-- DATASET CONTENT --
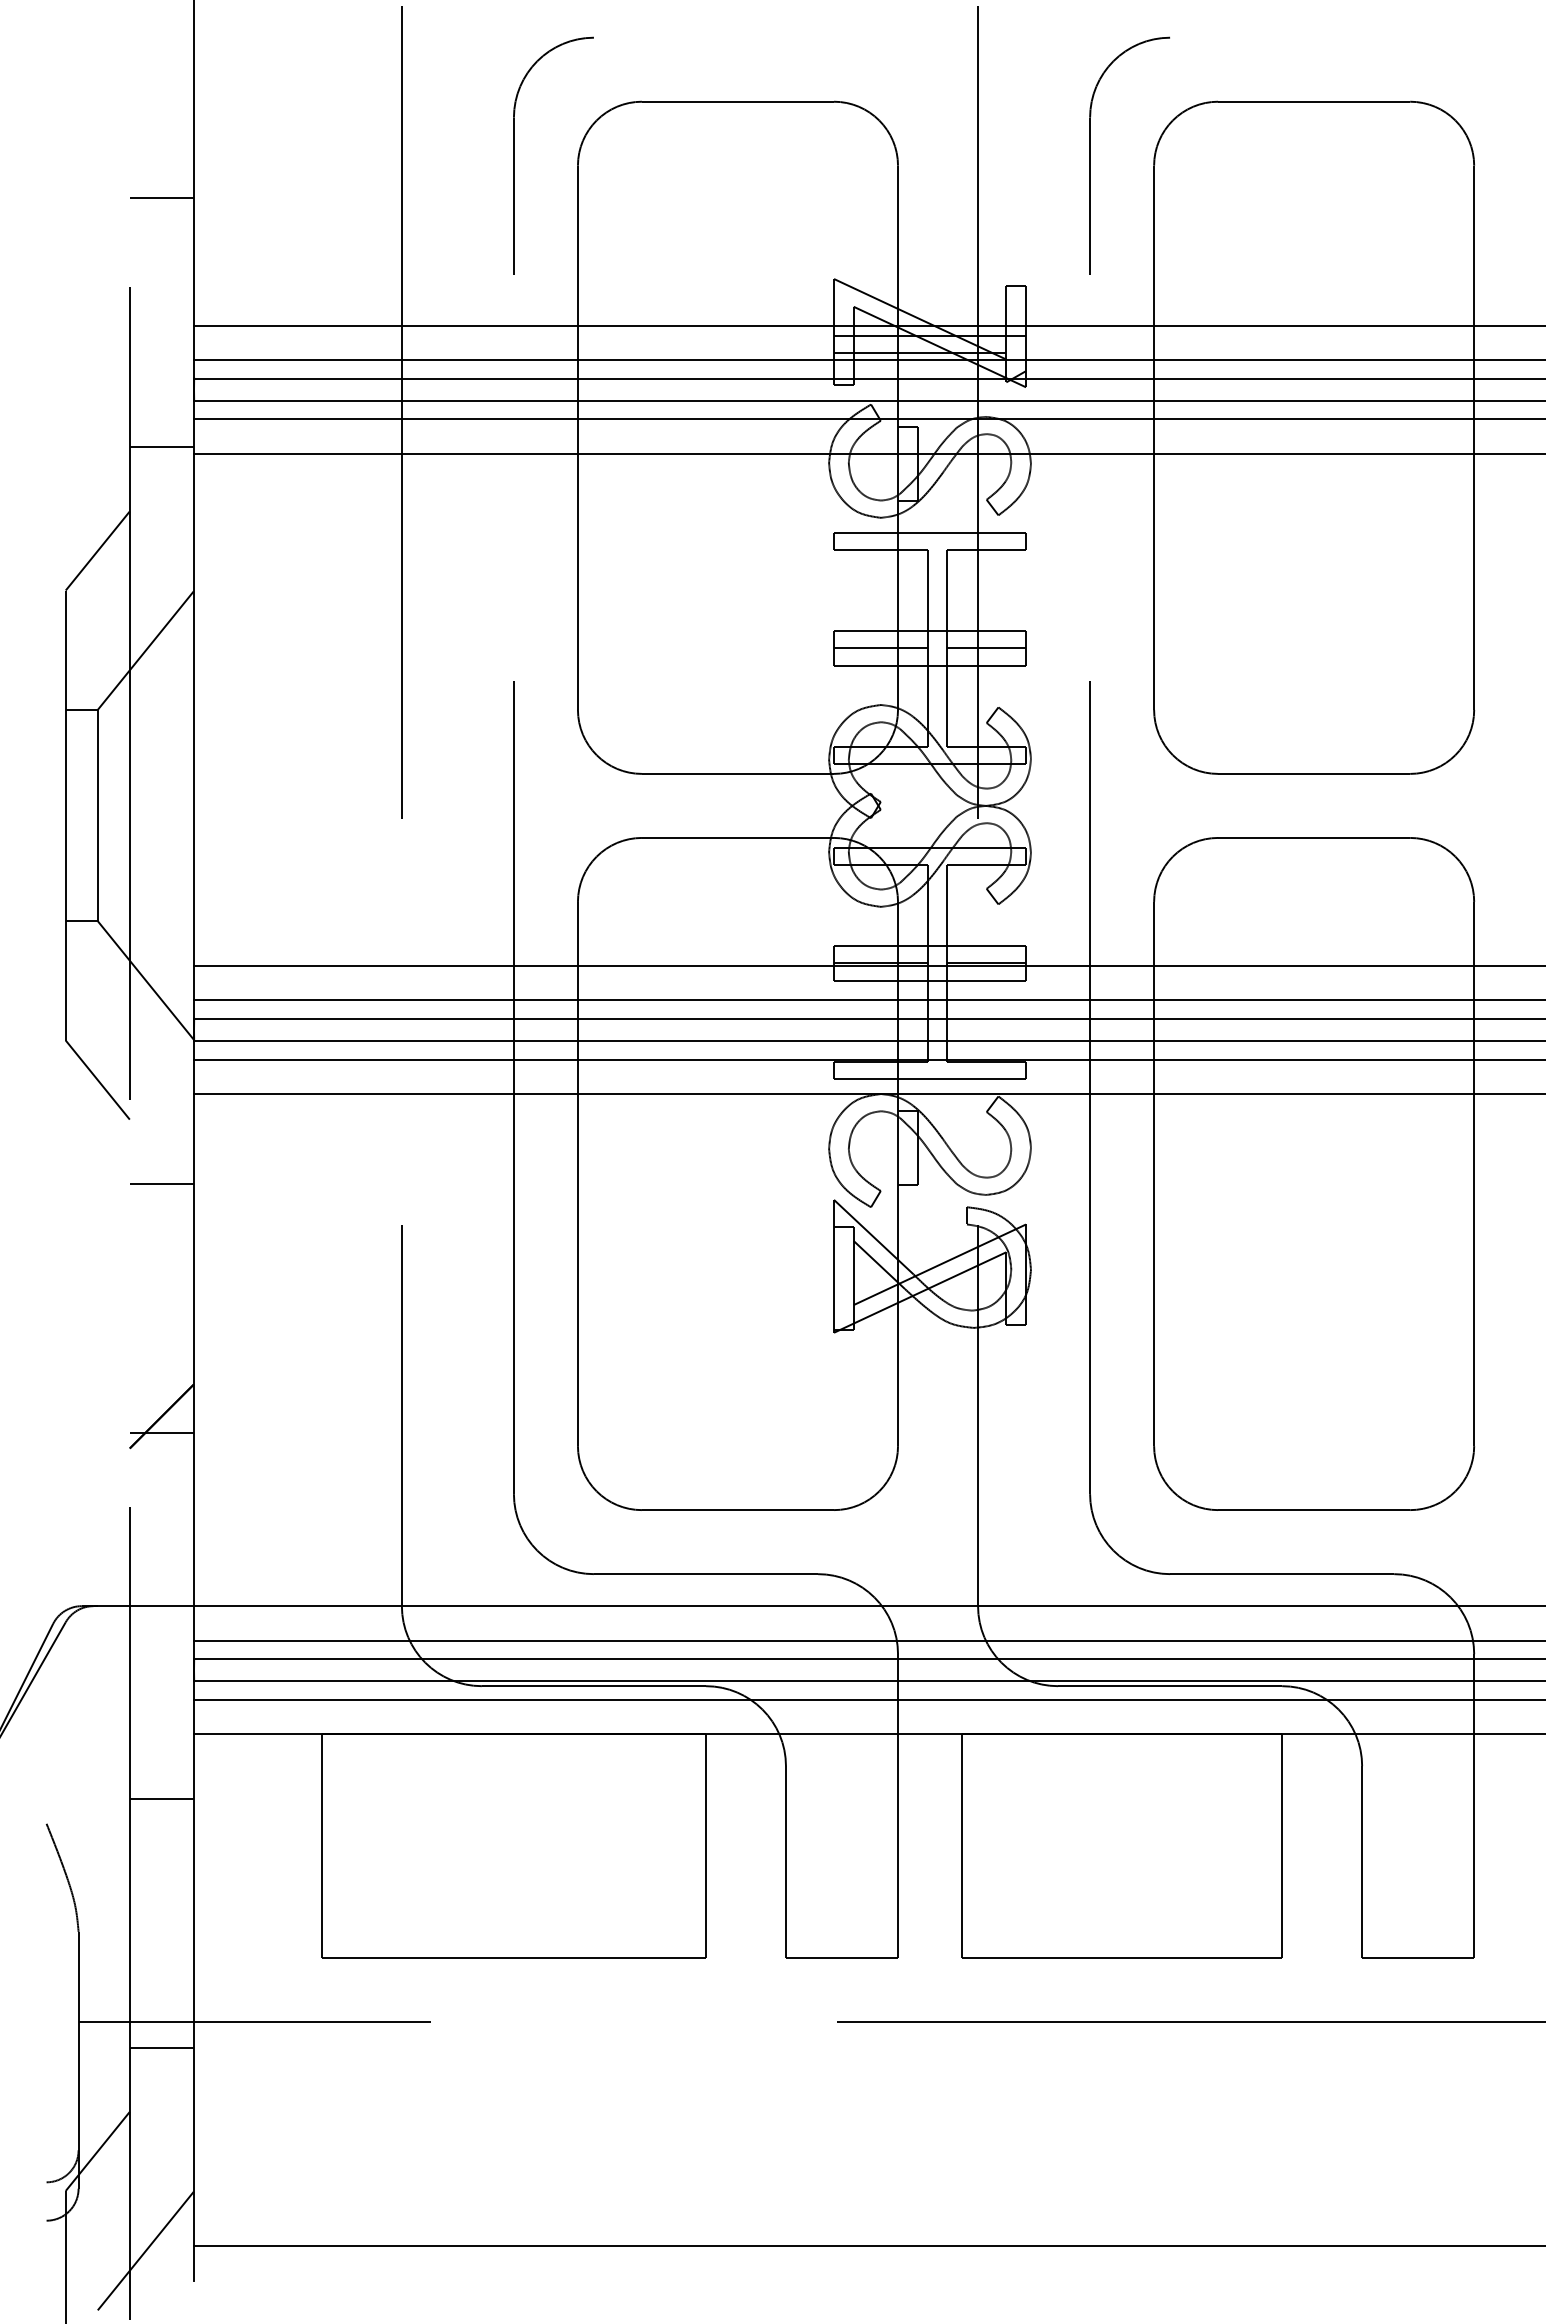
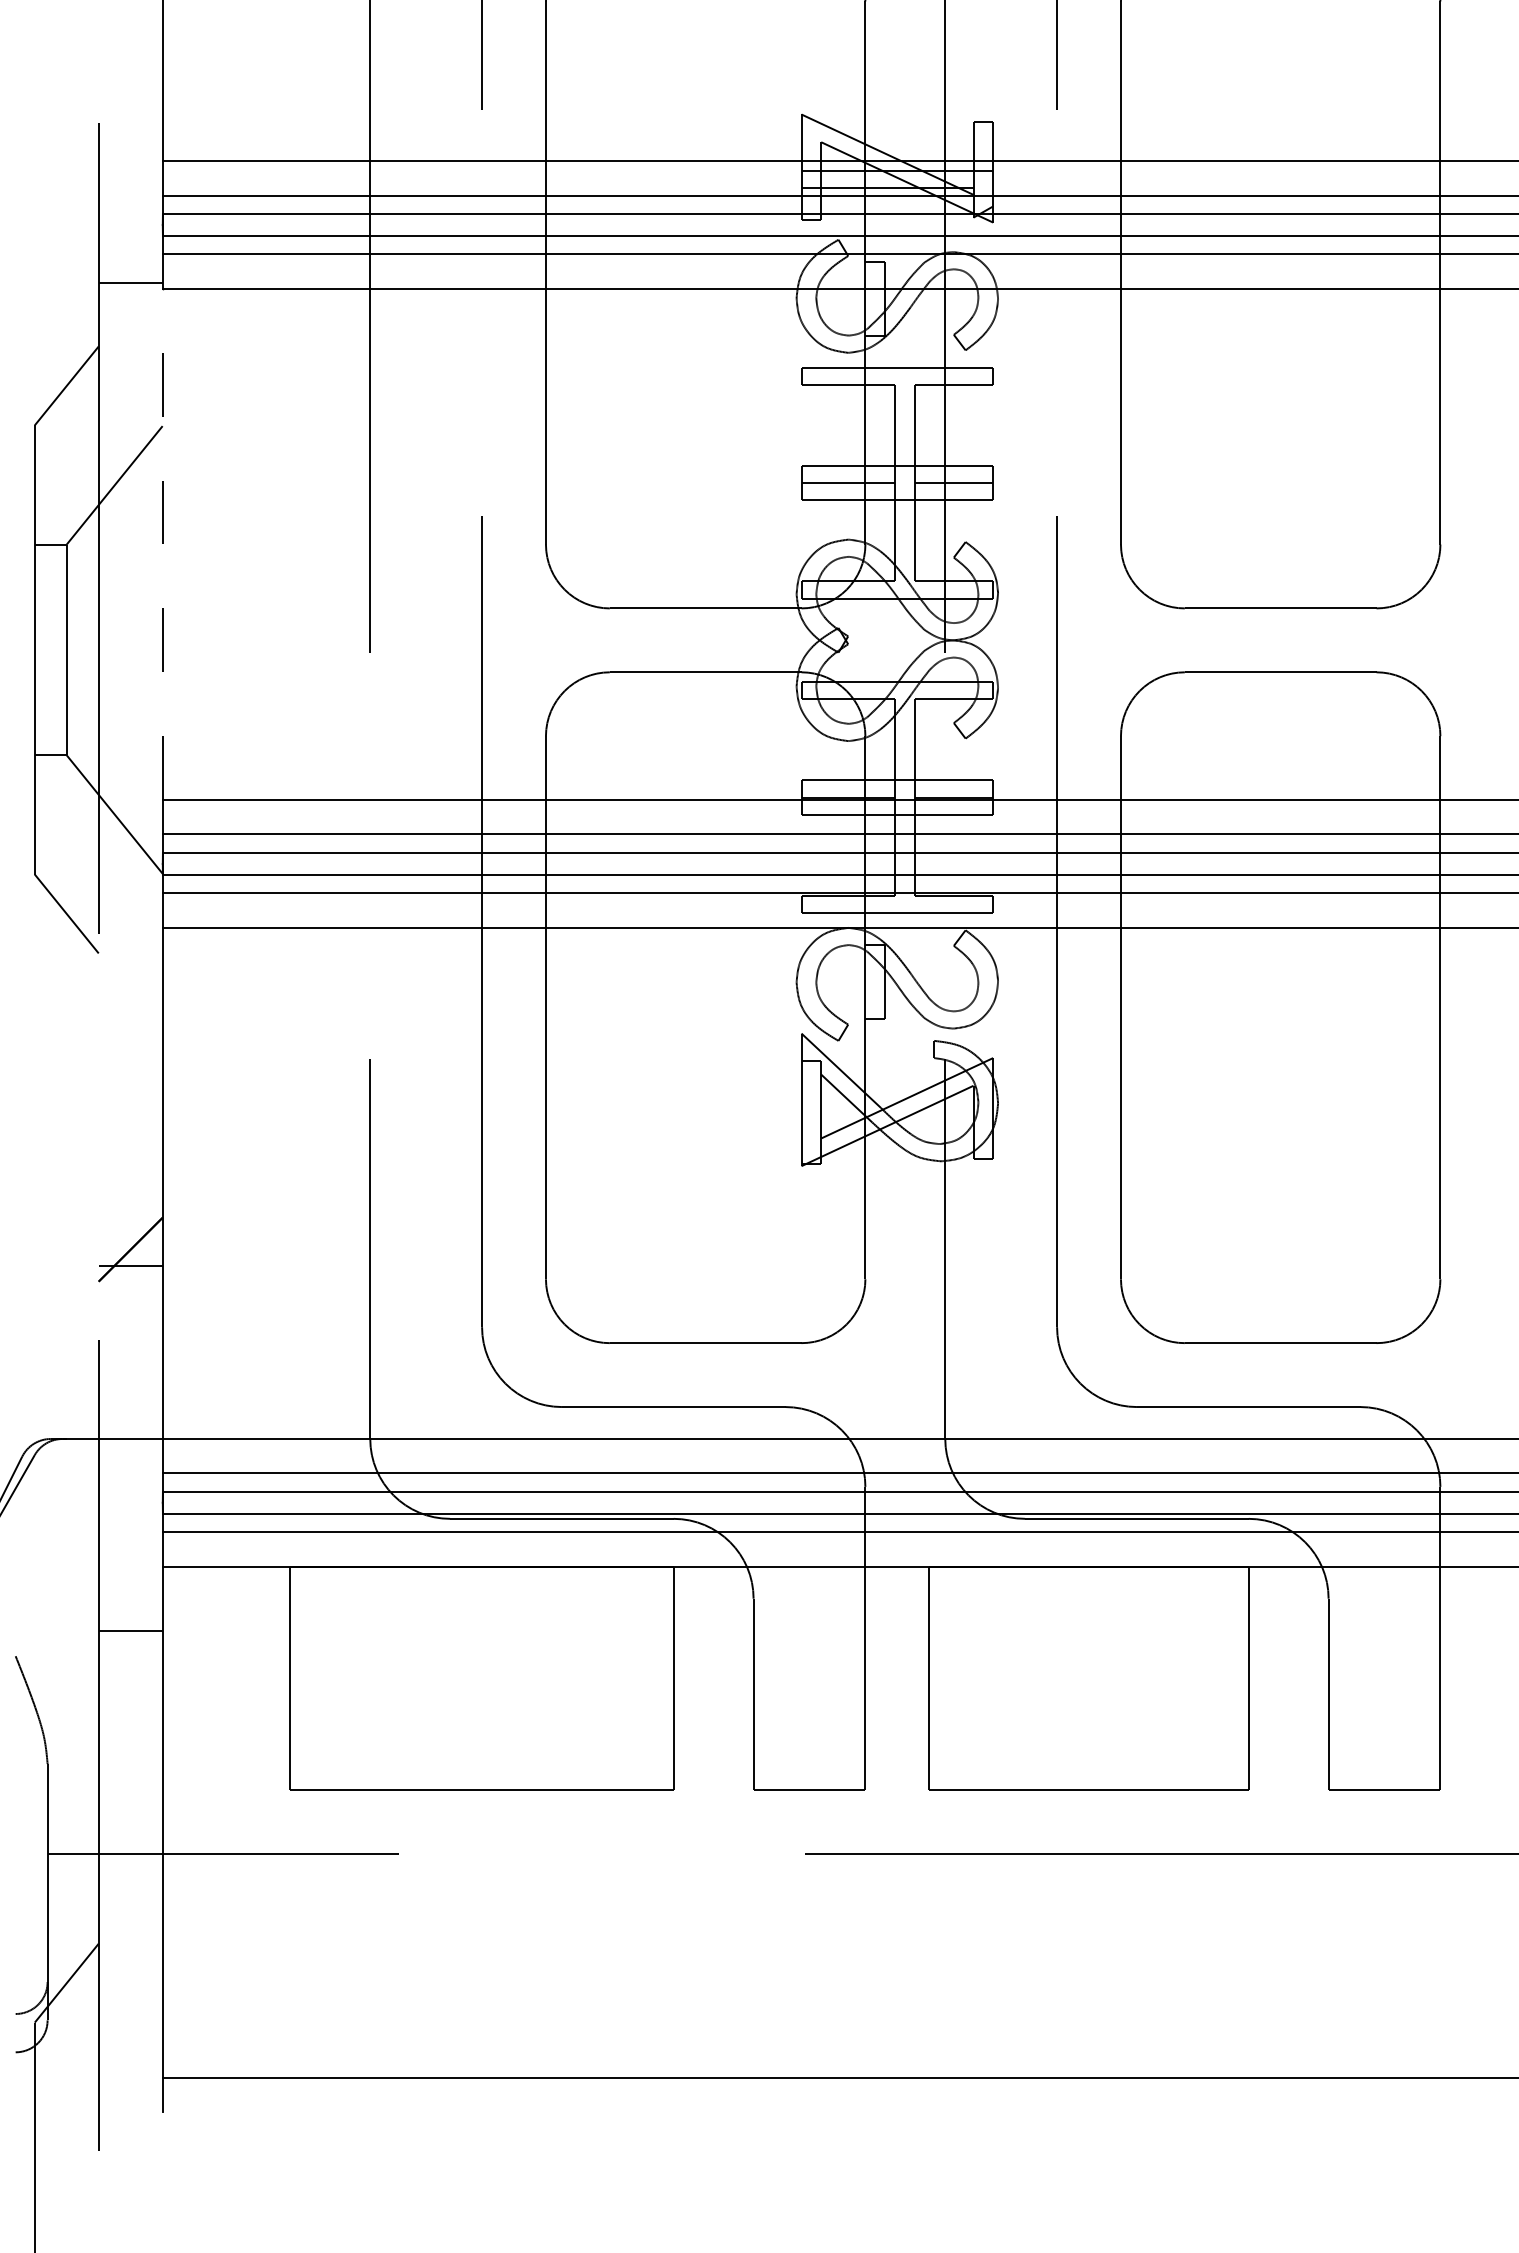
line: (161, 198) -> (130, 34), removed
line: (193, 709) -> (162, 544), solid -> dashed
line: (161, 1183) -> (130, 1017), removed
line: (161, 2047) -> (130, 1879), removed
line: (145, 2250) -> (114, 2082), removed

-- ASSIGNMENT --
In the listing above, the line with "line: (161, 2047) -> (130, 1879), removed" and every line after it must be set down word for word, and no other line.

-- ANSWER TO THE EXERCISE --
line: (161, 2047) -> (130, 1879), removed
line: (145, 2250) -> (114, 2082), removed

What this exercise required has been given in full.